Unless they make expensive acquisitions in the next few weeks, the Braves will open the season with their player payroll lower than it was at the start of last season.
The Braves haven’t publicly revealed their payroll budget for 2018, and the opening-day payroll can’t be fully calculated until the 25-man roster is set. But it appears, based on the salaries of players certain to be on the roster or competing for spots, that the payroll will be in the ballpark of $112 million when the season begins, according to calculations by The Atlanta Journal-Constitution.
That would be about the same as the Braves’ opening-day payroll for the 2014 season, the year before the team’s still-in-the-works rebuilding project commenced, and about 11 percent below the $126.1 million payroll at the start of last season.
It also would fall short of meeting expectations raised by Braves officials as far back as 2014 that the payroll would rise consistently once SunTrust Park’s revenue streams kicked in, which they certainly have done, judging from team owner Liberty Media’s disclosure Thursday that Braves revenue increased 47 percent last year.
The Braves’ stance is that significantly higher payrolls will come when the time is right in the team’s developmental cycle. If so, they clearly didn’t believe that time was this past offseason.
Their only big move was the financially driven trade with the Dodgers in which the Braves assumed the 2018 salaries of first baseman Adrian Gonzalez ($21.5 million) and pitchers Scott Kazmir ($16 million) and Brandon McCarthy ($10 million) in return for shedding the 2018 and 2019 salaries of Matt Kemp ($21.5 million per year). The Dodgers sent the Braves $4.5 million to cover the difference between the salaries L.A. dumped and what Kemp will make the next two seasons.
From the Braves’ standpoint, the deal eliminated $21.5 million from the 2019 payroll, implying the promise that the money would be spent on the free-agent market next winter. Time will tell. But the three big-money players acquired in the deal consume $43 million on the 2018 payroll, even after adjusting for the $4.5 million payout from the Dodgers.
The AJC’s projection of an opening-day payroll in the $112 million range includes the base salaries of all players who appear set for spots on the roster or have guaranteed contracts, the prorated portions of any signing bonuses paid those players by the Braves, an estimate of what the remaining players on the opening-day roster will make (provided those players are currently in camp with the team) and the money the Braves are obligated to pay Gonzalez (who was released immediately after being acquired). The projection deducts the $4.5 million received from the Dodgers and doesn’t include benefits or potential incentive bonuses.
It includes Kazmir’s full 2018 salary of $16 million, although payment of half of that will be deferred until 2021 under terms of his contract. So it’s debatable whether the deferred portion -- $8 million – should be reflected in the 2018 or 2021 payroll computation. If the latter method is used, this season’s payroll drops further.
The Braves opened last season with a $126.1 million payroll, measured in the same way as this 2018 projection, after spending $32.5 million in one-year commitments to veteran pitchers Bartolo Colon, R.A. Dickey and Jaime Garcia, none of whom remain with the team.
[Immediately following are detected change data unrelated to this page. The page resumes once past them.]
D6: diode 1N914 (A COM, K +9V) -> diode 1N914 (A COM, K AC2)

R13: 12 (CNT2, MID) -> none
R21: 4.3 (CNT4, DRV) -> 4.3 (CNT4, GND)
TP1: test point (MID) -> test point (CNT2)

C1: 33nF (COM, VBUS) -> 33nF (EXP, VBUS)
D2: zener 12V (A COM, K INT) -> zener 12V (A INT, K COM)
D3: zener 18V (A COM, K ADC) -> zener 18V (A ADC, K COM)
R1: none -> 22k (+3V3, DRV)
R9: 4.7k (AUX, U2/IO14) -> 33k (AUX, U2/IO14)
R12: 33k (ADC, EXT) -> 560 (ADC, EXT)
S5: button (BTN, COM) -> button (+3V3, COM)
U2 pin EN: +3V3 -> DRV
Last year’s opening-day payroll represented a sharp boost from 2016 ($87.1 million) and 2015 ($97.8 million.) In 2014, the opening-day payroll reached $112 million because of the late signing of free-agent pitcher Ervin Santana to a $14-million contract.
Liberty Media’s financial disclosures Thursday detailed that the Braves have spent – and continue to spend -- a lot of money on SunTrust Park, adjacent mixed-use development The Battery Atlanta and a new spring-training complex, although the stadium and the spring complex also received a substantial amount of taxpayer money. Liberty Media said the Braves were responsible for $330 million of the cost of SunTrust Park, $470 million of the cost of The Battery and $55 million of the projected cost of the spring-training facility – a total of $855 million.
The Braves carried debt of $667 million as of Dec. 31, mainly loans for construction of those three projects -- up from $585 million in debt as of Sept. 30 “primarily as a result of additional borrowings … for funding the mixed-use development and new spring training facility,” Liberty Media said.
But so far, at least, the big spending hasn’t reached the roster.